=== HOW TO COMPLETE THIS TASK ===
Give back an exact copy of the lines in the records below, from the line that has "part: (690, 56) -> (539, 56), moved" through the line that has "part: (1490, 733) -> (1434, 558), size x1.6", and nothing besides.

(Coordinate mapping data)
□ □ □ □ □ □ □

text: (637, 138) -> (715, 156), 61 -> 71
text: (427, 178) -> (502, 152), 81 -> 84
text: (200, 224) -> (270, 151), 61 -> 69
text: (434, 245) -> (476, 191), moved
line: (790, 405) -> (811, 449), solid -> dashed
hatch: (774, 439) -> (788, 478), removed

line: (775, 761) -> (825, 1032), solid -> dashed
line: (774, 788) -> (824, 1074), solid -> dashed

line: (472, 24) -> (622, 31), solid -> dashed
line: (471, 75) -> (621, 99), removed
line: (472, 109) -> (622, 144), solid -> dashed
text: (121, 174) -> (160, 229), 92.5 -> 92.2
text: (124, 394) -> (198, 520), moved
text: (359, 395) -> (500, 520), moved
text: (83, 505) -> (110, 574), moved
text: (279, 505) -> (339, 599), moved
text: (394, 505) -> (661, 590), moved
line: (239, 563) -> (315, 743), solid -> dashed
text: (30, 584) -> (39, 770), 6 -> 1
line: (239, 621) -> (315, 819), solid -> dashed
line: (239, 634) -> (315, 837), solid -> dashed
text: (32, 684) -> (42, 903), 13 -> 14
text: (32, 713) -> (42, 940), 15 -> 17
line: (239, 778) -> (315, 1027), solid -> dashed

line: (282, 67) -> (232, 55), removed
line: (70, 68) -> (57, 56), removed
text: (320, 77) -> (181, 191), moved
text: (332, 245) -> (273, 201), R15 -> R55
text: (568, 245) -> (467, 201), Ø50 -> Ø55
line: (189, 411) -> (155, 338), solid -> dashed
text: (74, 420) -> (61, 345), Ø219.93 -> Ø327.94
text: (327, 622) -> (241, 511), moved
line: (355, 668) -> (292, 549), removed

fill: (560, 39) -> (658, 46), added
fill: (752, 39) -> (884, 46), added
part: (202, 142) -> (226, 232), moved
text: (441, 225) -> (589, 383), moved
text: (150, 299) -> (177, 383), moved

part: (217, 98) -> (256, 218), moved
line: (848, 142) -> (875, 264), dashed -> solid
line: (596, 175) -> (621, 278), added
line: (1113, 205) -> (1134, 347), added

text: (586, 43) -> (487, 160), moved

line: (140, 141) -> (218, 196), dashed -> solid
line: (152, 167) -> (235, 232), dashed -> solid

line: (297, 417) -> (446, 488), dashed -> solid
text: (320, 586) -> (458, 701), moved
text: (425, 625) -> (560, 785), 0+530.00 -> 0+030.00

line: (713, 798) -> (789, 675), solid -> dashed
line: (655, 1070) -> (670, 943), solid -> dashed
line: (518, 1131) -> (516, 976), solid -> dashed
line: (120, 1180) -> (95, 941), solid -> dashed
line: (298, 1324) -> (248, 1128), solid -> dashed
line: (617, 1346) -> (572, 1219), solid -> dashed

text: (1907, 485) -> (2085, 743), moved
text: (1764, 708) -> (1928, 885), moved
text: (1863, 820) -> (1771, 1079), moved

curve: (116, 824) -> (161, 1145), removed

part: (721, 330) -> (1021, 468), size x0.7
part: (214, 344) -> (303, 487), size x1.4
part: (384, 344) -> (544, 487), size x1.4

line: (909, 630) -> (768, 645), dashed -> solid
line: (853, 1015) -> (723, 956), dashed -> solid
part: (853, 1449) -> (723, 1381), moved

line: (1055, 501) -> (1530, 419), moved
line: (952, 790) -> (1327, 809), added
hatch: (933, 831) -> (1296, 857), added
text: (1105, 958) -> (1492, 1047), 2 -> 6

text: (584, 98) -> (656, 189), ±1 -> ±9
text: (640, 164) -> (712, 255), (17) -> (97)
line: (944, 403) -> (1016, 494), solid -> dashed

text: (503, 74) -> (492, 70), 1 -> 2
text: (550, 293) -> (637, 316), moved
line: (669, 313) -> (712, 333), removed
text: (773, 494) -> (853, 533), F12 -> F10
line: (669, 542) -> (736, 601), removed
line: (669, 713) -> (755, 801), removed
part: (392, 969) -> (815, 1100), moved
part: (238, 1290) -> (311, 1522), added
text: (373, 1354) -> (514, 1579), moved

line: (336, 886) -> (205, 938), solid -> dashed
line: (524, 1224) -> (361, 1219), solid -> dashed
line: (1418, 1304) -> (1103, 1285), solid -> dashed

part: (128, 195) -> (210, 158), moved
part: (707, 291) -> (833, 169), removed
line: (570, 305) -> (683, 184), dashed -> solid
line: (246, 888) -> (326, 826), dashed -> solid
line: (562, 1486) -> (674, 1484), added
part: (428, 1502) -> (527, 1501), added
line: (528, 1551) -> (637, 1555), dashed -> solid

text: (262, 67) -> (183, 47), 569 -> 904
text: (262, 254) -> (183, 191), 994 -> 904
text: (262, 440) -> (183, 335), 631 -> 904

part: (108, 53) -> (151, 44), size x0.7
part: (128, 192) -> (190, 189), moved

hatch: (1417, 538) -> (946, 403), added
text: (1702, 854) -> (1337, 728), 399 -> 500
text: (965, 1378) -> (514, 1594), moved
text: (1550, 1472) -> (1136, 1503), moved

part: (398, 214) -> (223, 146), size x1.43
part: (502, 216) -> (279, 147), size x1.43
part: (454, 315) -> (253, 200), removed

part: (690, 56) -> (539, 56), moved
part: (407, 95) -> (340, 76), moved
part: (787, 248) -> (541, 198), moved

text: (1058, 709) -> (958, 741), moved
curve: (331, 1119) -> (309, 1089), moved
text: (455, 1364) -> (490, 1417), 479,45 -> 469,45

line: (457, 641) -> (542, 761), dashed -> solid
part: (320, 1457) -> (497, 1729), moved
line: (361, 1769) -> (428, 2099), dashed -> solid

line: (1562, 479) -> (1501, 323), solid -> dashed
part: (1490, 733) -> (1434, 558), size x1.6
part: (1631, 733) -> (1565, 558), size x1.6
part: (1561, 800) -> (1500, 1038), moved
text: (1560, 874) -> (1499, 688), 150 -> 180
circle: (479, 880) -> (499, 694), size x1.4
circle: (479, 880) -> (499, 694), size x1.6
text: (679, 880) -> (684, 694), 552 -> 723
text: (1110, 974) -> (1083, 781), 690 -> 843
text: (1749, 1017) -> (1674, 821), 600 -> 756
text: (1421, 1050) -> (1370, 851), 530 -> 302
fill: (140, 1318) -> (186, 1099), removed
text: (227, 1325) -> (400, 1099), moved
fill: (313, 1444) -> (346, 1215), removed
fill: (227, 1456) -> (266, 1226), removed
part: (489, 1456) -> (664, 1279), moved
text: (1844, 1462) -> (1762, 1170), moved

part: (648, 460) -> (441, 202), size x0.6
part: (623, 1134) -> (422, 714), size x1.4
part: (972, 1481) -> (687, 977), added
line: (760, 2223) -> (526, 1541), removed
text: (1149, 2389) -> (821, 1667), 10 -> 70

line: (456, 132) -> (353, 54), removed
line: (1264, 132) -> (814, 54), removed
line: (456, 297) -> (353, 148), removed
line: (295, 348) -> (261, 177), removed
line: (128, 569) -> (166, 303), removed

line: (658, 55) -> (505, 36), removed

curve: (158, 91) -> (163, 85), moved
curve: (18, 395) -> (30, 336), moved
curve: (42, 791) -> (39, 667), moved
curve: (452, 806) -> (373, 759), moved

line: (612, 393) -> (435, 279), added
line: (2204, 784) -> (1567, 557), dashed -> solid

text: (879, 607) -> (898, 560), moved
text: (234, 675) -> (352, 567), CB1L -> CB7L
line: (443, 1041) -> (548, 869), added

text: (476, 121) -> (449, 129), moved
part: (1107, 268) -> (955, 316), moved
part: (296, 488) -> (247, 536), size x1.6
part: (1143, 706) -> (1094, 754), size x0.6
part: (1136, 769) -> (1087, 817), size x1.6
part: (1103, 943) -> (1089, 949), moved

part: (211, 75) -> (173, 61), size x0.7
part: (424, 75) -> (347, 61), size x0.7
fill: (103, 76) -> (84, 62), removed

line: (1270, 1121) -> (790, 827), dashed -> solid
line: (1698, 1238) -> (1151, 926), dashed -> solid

□ □ □ □ □ □ □

=== TASK OUTPUT ===
part: (690, 56) -> (539, 56), moved
part: (407, 95) -> (340, 76), moved
part: (787, 248) -> (541, 198), moved

text: (1058, 709) -> (958, 741), moved
curve: (331, 1119) -> (309, 1089), moved
text: (455, 1364) -> (490, 1417), 479,45 -> 469,45

line: (457, 641) -> (542, 761), dashed -> solid
part: (320, 1457) -> (497, 1729), moved
line: (361, 1769) -> (428, 2099), dashed -> solid

line: (1562, 479) -> (1501, 323), solid -> dashed
part: (1490, 733) -> (1434, 558), size x1.6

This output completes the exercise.